Come dicevo prima non lascio nulla al caso. Riconosco che oggi quando ti auto-produci è veramente difficile produrre un clip originale e di qualità. Ma il pubblico ha bisogno di contenuti alternativi, nuovi e di impatto ed è quello che cerco di proporre con i clip. Non basta suonare il brano in playback. La musica ha bisogno di appoggiarsi a questi mezzi per parlare, viaggiare che poi è quello che mi interessa di più, il viaggio. Voglio che ci si possa fare un viaggio all’interno della storia che si racconta e calarsi dentro… poi a chi dice che il clip sia troppo lungo beh, ascoltate Rovazzi.

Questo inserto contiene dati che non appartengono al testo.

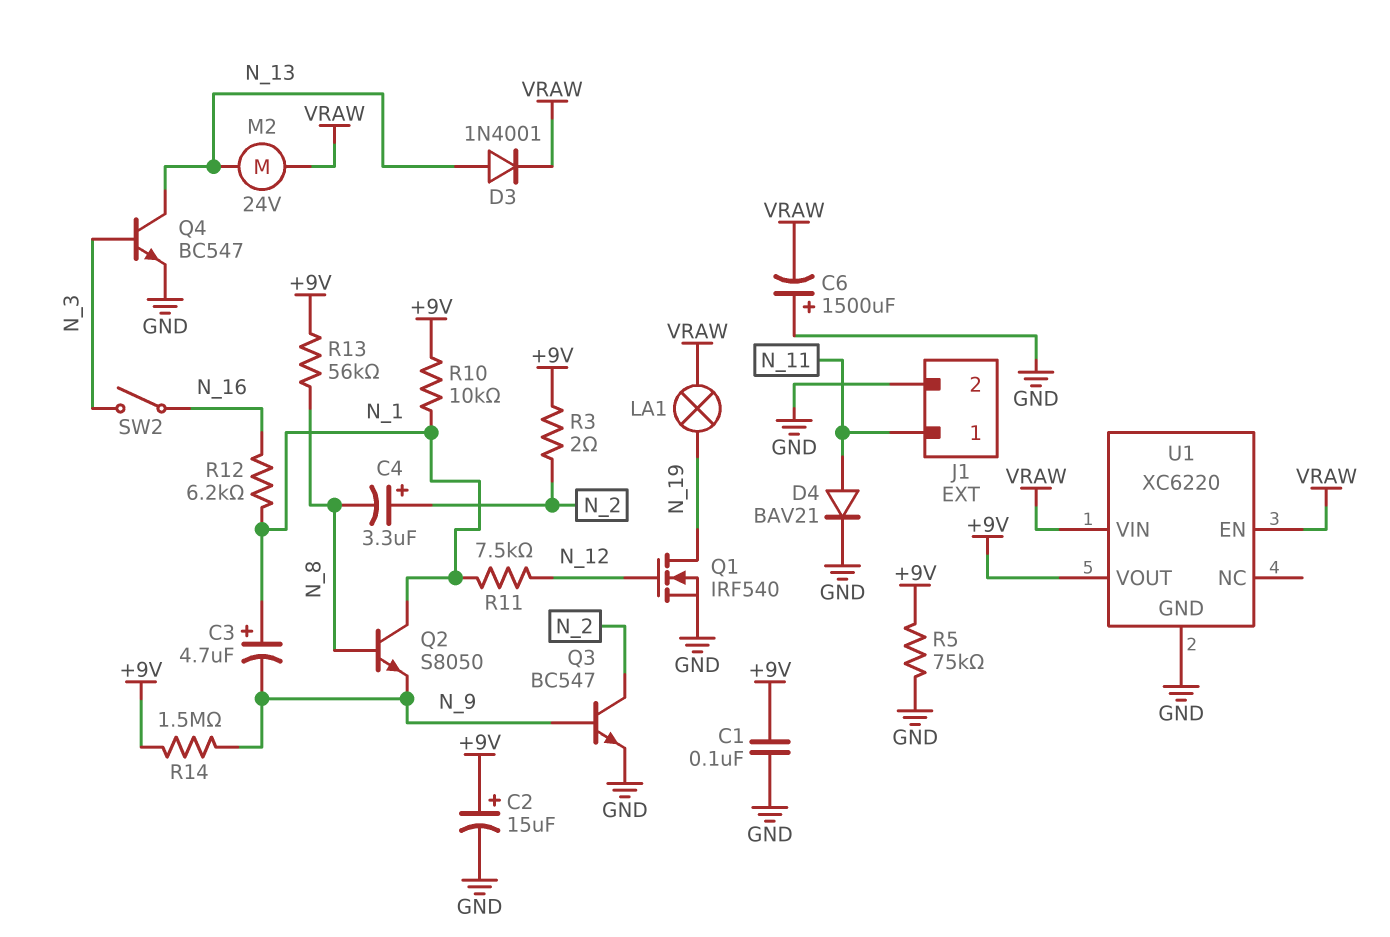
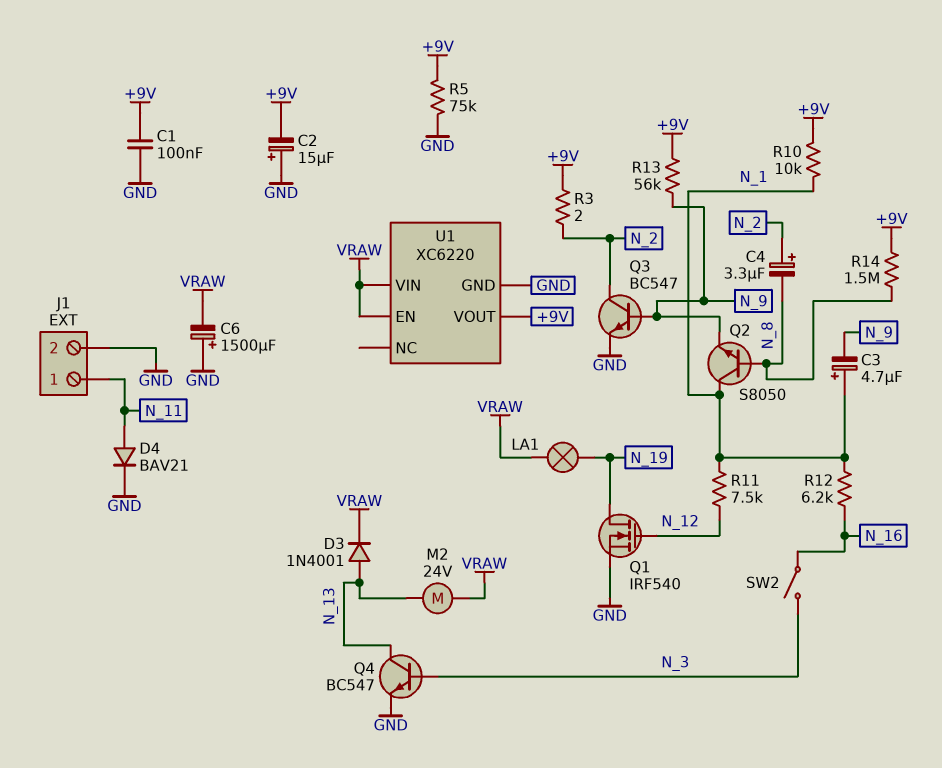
C2: 15uF (plus +9V, minus GND) -> 15uF (plus GND, minus +9V)
R13: 56k (+9V, N_8) -> 56k (+9V, N_9)
R14: 1.5M (+9V, N_9) -> 1.5M (+9V, N_8)

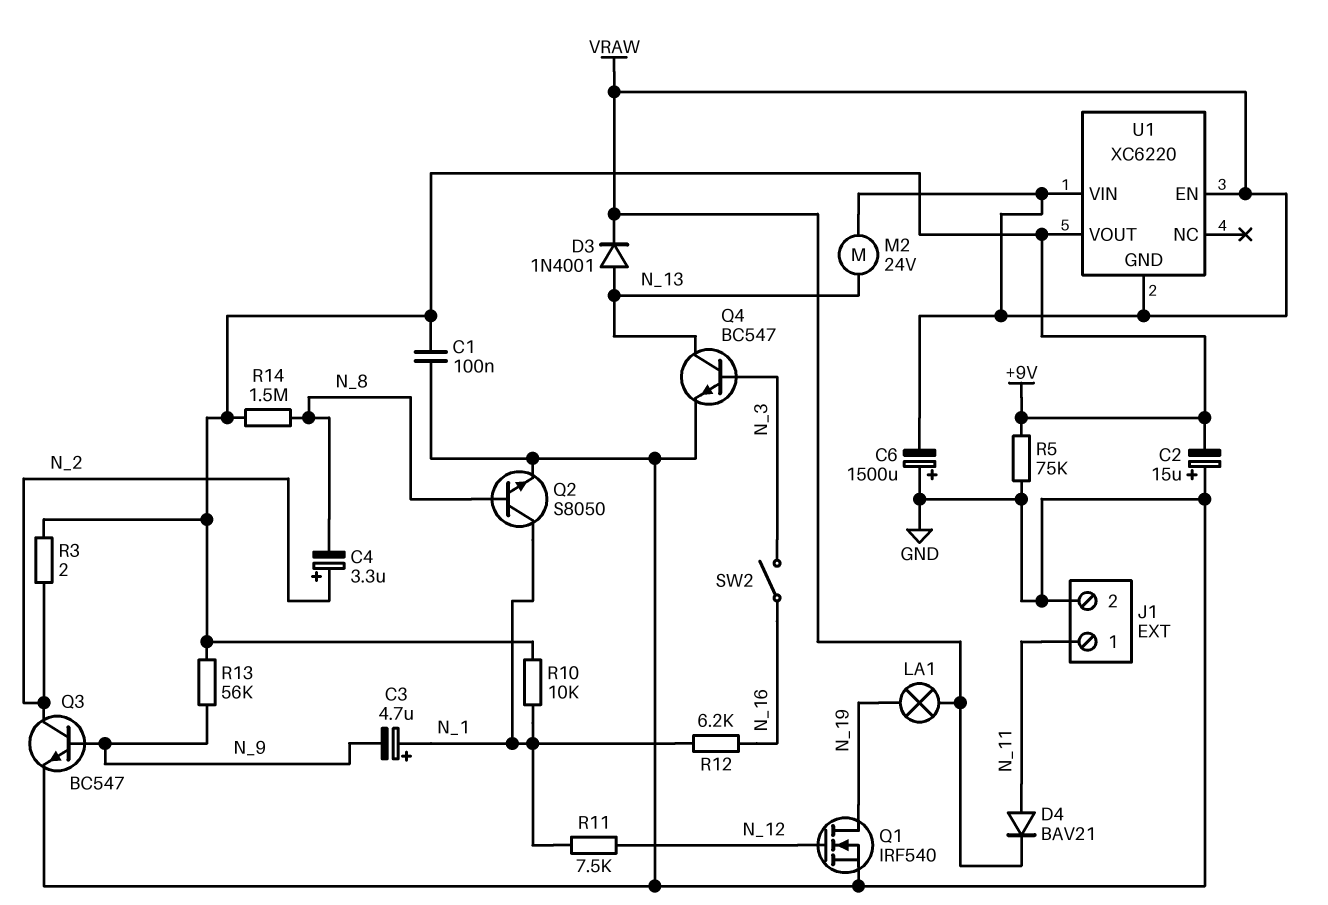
D4: diode BAV21 (A N_11, K GND) -> diode BAV21 (A N_11, K VRAW)
Q2: NPN S8050 (B N_8, C N_1, E N_9) -> NPN S8050 (B N_8, C N_1, E GND)
U1 pin GND: GND -> VRAW

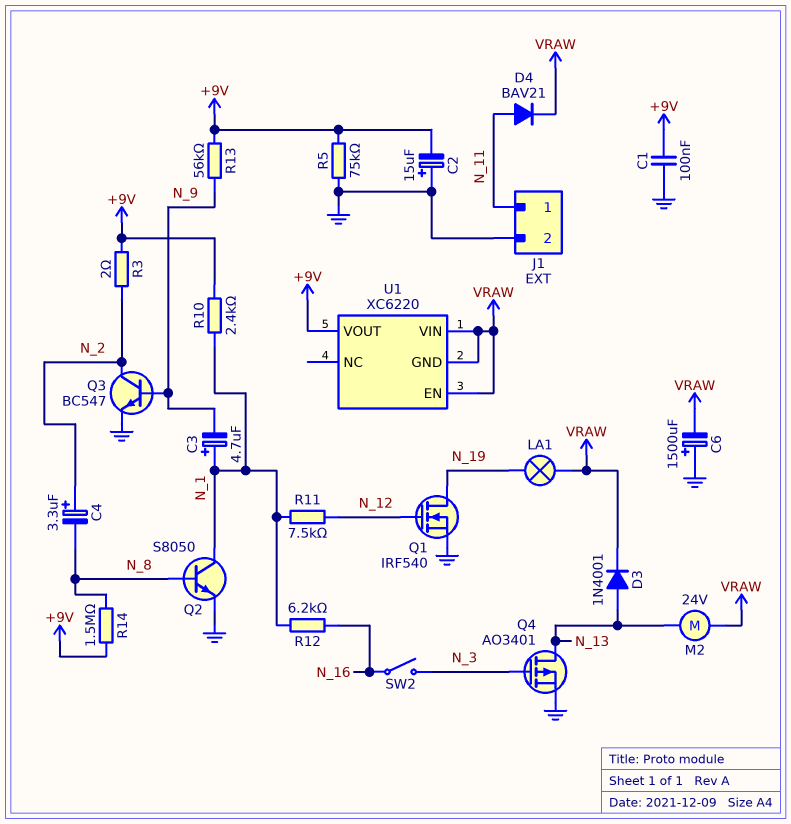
Q4: NPN BC547 (B N_3, C N_13, E GND) -> PMOS AO3401 (G N_3, D N_13, S GND)
R10: 10k (+9V, N_1) -> 2.4k (+9V, N_1)

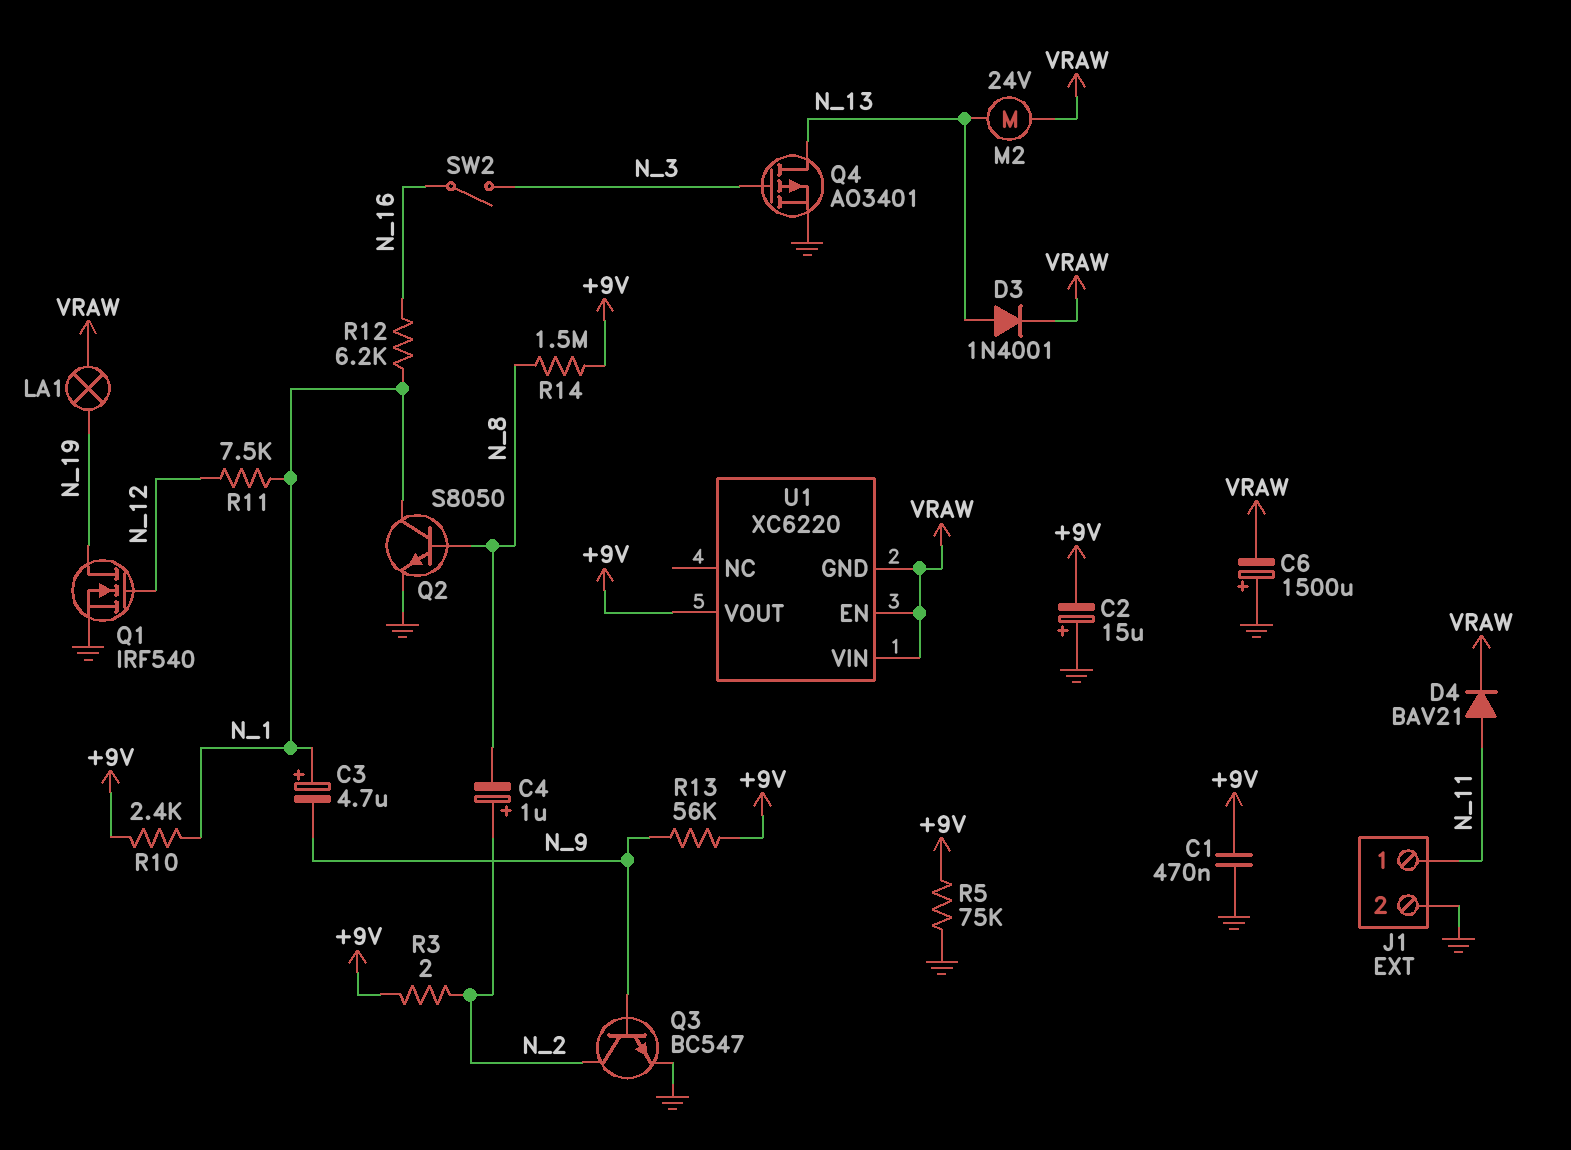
C1: 100nF (+9V, GND) -> 470nF (+9V, GND)
C4: 3.3uF (plus N_2, minus N_8) -> 1uF (plus N_2, minus N_8)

Come sarà il tuo set per il Rock contest, chi sono i musicisti che ti accompagneranno sul palco?
Saremo in trio che ormai è la formula che ho scelto per i live full band. Alla batteria: Benito Borriello e al basso: Damiano Corrado.
Il rock contest è una manifestazione importante, ma al di là della reputazione, ha una capacità concreta di mettere in relazione l’industria con i talenti, creando una filiera funzionale. Cosa ne pensi e perché hai voluto esserne parte?
È un’occasione che voglio sfruttare. Dopo l’uscita del disco ho continuato a scrivere e sarà il posto giusto per far ascoltare questi inediti. Il rock contest è un fatto serio e ci vengo per divertirmi ma per fare anche molto rumore.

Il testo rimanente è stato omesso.